Стюжень покачал головой.
– Эй, подонок! – ранним утром, еще небо не расцветило багрецом, тишину крепости разметал звонкий, злой голос. – Спишь, падаль? Вставай, сивая скотина!
Ясна в одной исподнице выскочила на крыльцо, только Безродов платок на плечах, Стюжень появился в дверях сарая, оглядел двор и поджал губы. Бросил под нос: «Никак не уймется девка!»
– Подонок, сын подонка и шлюхи, выходи на середину и послушай мои слова! Я сделала то, что должна была сделать уже давно. Ты сильно удивишься тем, что кто-то в этой крепости еще помнит о чести и достоинстве!
Безрод вышел на середину двора и подошел к Верне. Стюжень щурил глаза, пытаясь хоть что-нибудь разглядеть в предрассветных сумерках, только все тщетно. То ли на глаза ослаб, то ли тьма слишком густа. Теперешняя выходка Верны многое значила и на многие вопросы несла ответ. Ну же, Сивый!
– Не блажи.
– А пойдем-ка со мной, красавец! – Ранняя птаха первая пошла со двора, Безрод, мгновение помедлив, двинулся следом.
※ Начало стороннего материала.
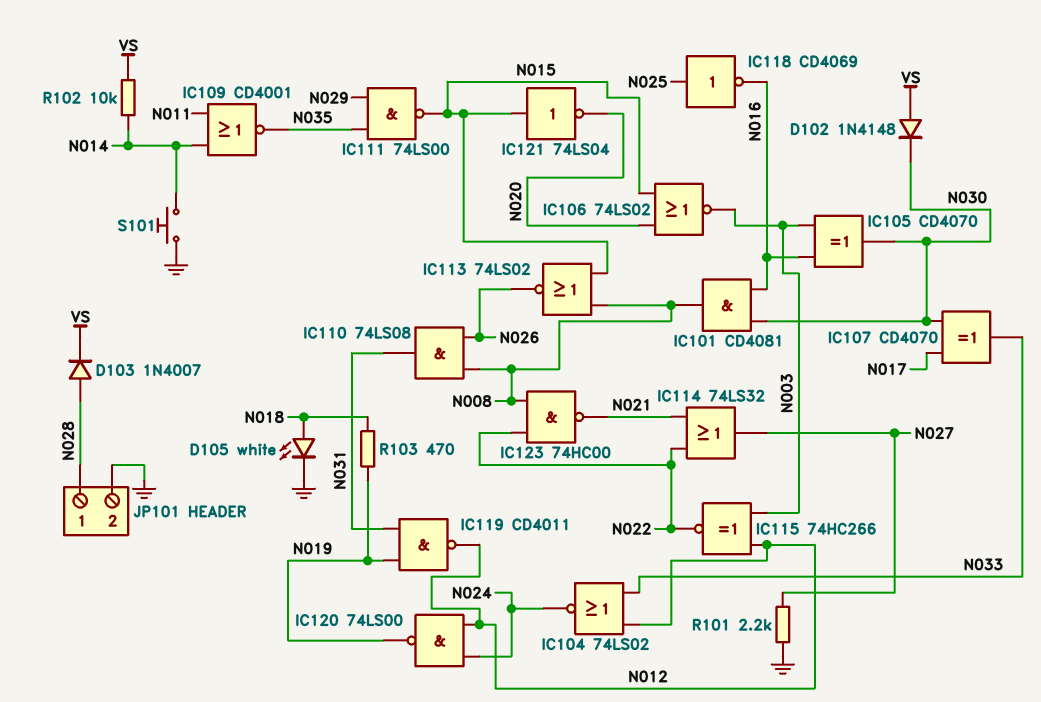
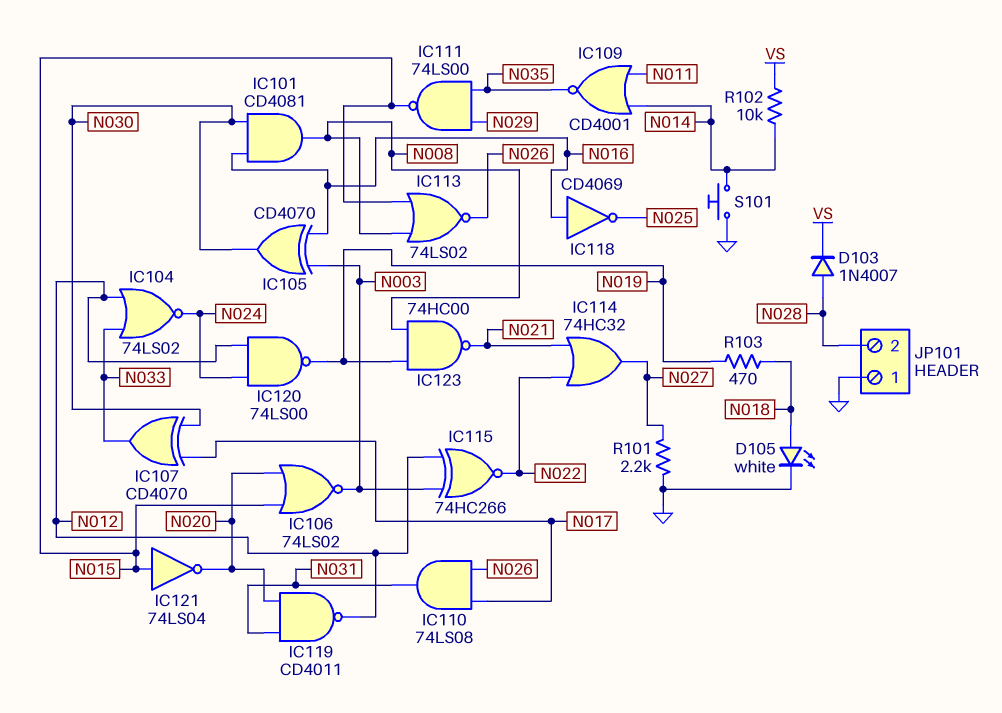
D102: diode 1N4148 (A VS, K N030) -> none
IC110: AND 74LS08 (in N008, in N026, out N031) -> AND 74LS08 (in N017, in N026, out N031)
IC114: OR 74LS32 (in N021, in N022, out N027) -> OR 74HC32 (in N021, in N022, out N027)
IC118: NOT CD4069 (in N025, out N016) -> NOT CD4069 (in N016, out N025)
IC119: NAND CD4011 (in N019, in N031, out N012) -> NAND CD4011 (in N020, in N031, out N012)
IC123: NAND 74HC00 (in N008, in N022, out N021) -> NAND 74HC00 (in N008, in N019, out N021)
JP101 pin 1: N028 -> GND
JP101 pin 2: GND -> N028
Ясна через двор перебежала к сараю Стюженя, схватила верховного за руку.
– Дуреха что-то учудила, и Сивый ее прибьет! Как пить дать прибьет! Девку перехлестывает, а Безрод уж на что холоден, и тот не выдержит! Порвет ненормальную! Вот самоубийца на нашу голову!
– Самоубийца? – переспросил верховный и нахмурился. – Может быть, ты и права. Только тут не знаешь, чья правда правдивее, Безродова или Вернина.
– Не дай дуре совершить непоправимое!